The key reason is something called the ‘league table’, brought out by various publications, research entities like EuroMoney, EuroAsia, Financial Times, Dealogic and Merger Markets.

“There are league tables that come. If the government is raising Rs40,000 crore in a year through divestment and my name is not there, then I don’t have the visibility. A company that has a foreign partner will look at it. If you are a serious player in the IPO/FPO market and your name is not there, you stand to lose,” a senior official with a merchant bank, part of a large private sector listed bank, said.

Another merchant banker, this one with a large multinational entity handling the SAIL follow-on issue, said another benefit that such large mandates brought in was the knowledge that could be sold to another company in the same sector.

“If I go to Tata Steel tomorrow, I can tell them of the investors’ outlook for the steel sector if I have handled SAIL,” he said.

“Large private sector issues are not fought on price.
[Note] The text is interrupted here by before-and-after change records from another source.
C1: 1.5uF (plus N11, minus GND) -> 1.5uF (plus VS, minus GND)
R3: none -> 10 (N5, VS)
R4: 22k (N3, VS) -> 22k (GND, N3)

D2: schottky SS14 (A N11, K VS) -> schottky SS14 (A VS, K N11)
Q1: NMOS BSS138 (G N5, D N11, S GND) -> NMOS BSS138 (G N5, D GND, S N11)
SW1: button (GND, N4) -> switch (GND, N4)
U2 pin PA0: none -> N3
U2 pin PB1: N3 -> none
But what helps us get them is the experience of having dealt with such public sector issues,” one of the officials quoted above said. Privately, merchant banks rue the ridiculously low fees they are quoting.

Some blame competition, some of them based in India blame their multinational counterparts for spoiling the market, while some say the government is responsible for leaving nothing on the table. Global investment banks like Goldman Sachs, JP Morgan and UBS have been found to be the leaders in quoting incredibly low bids.
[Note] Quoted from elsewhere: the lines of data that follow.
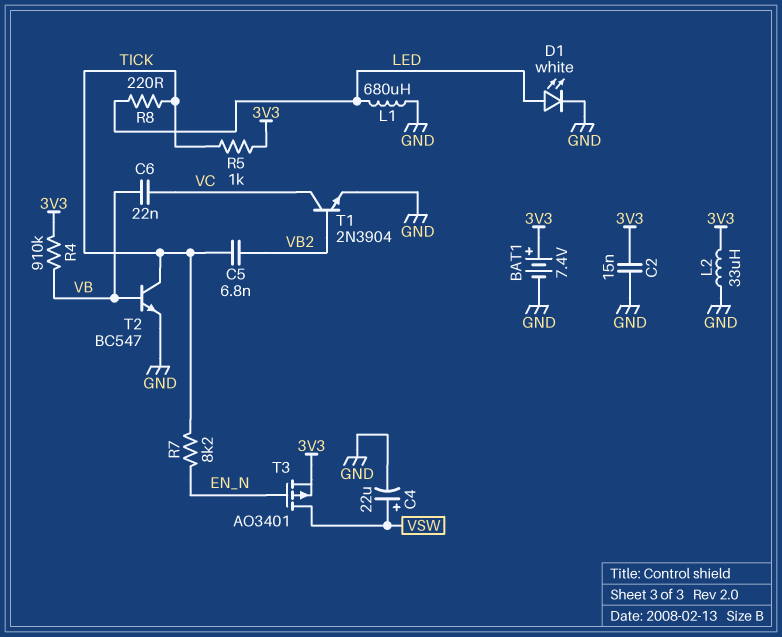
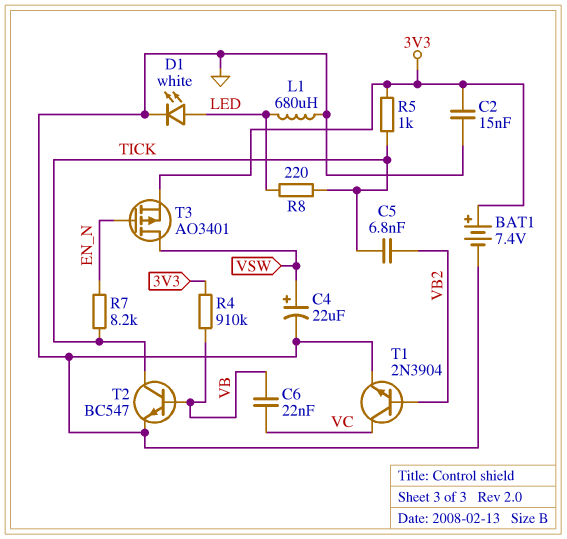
L2: 33uH (3V3, GND) -> none

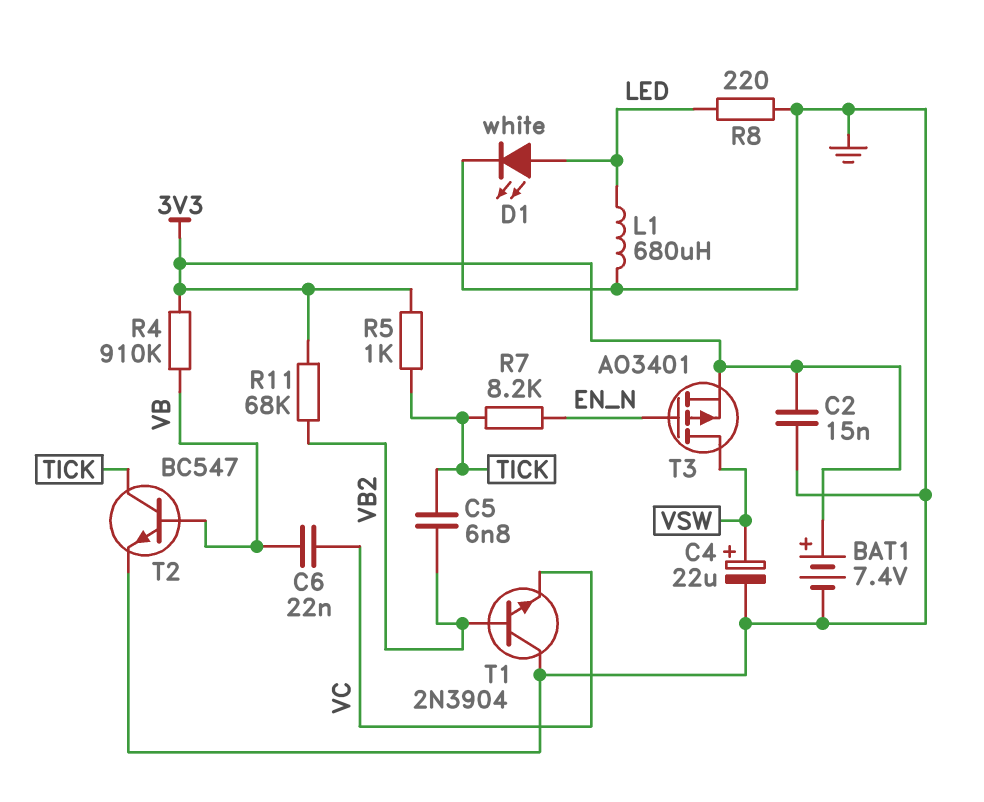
R8: 220 (LED, TICK) -> 220 (GND, LED)
R11: none -> 68k (3V3, VB2)
T1: NPN 2N3904 (B VB2, C VC, E GND) -> NPN 2N3904 (B VB2, C GND, E VC)

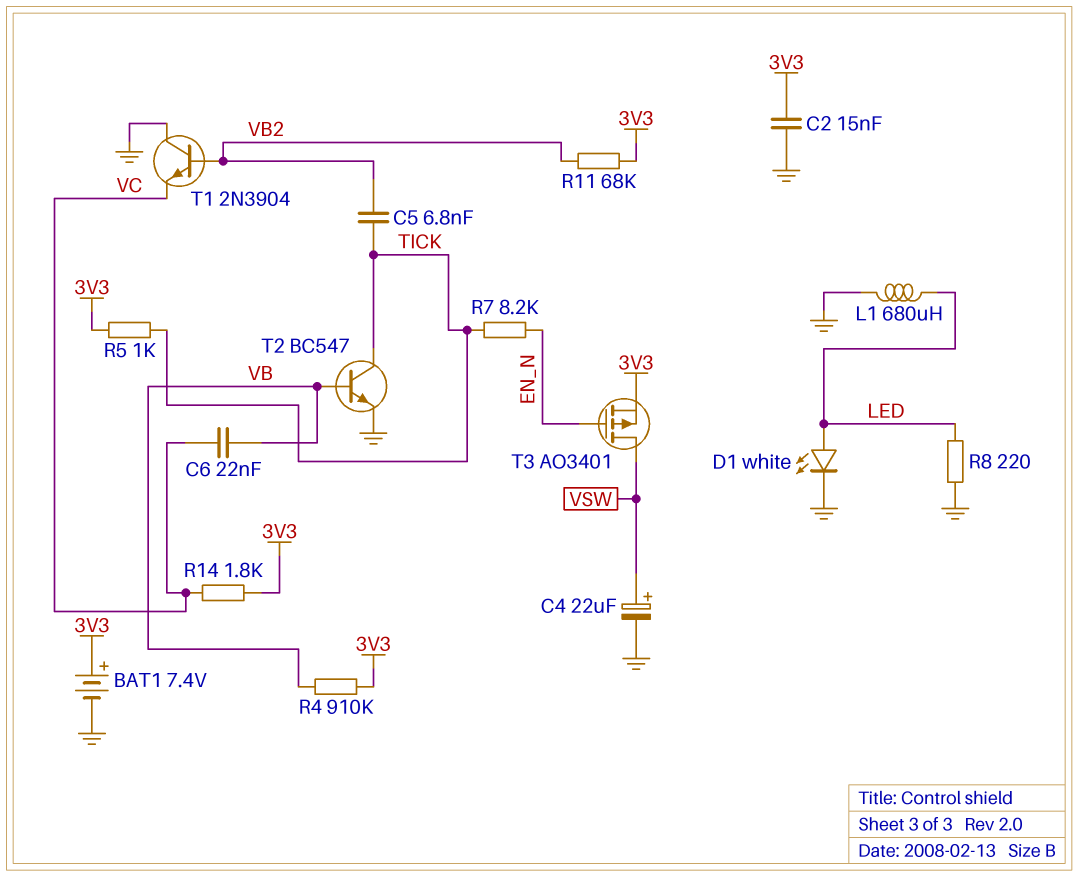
R14: none -> 1.8k (3V3, VC)

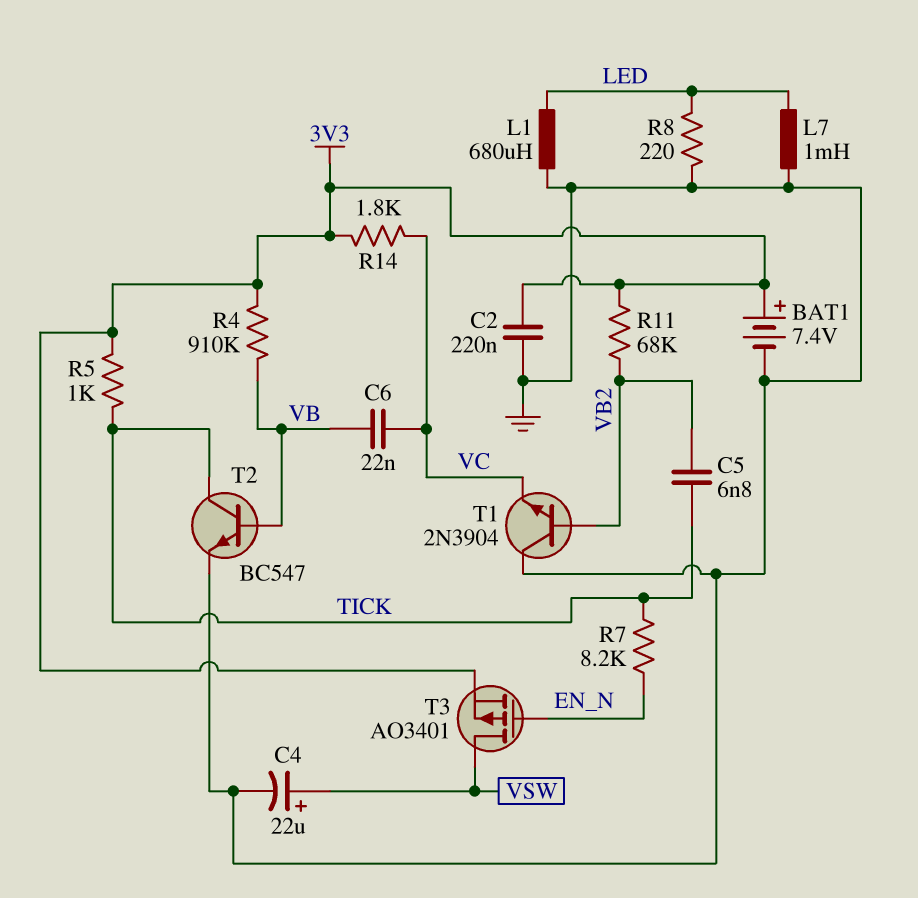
C2: 15nF (3V3, GND) -> 220nF (3V3, GND)
D1: LED white (A LED, K GND) -> none
L7: none -> 1mH (GND, LED)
“Global investment banks, keen to sell the India story to their overseas clients, find paper of government companies the easiest way to market their agenda as it comes with some kind of an assured return,” an official with a listed local investment bank said.

“It is a prestige issue. Nothing more. We don’t earn anything. It’s a vicious circle but I see no way out. Bids for public sector issues, being very price sensitive, will always stay low. How can you not be part of a government process,” said another merchant banker.
So these deals, seeming penniless on the books, are not struck without a sound rationale. Prestige, wide exposure to data and the sector’s nitty-gritties, and a headstart in meaty public issues from the private sector are factors being eyed when those ridiculously low charges are offered.

Why else would a merchant banker wait for the announcement of SAIL’s merchant banker selection, his suit and tie intact, outside the disinvestments office at 10.30 in the night?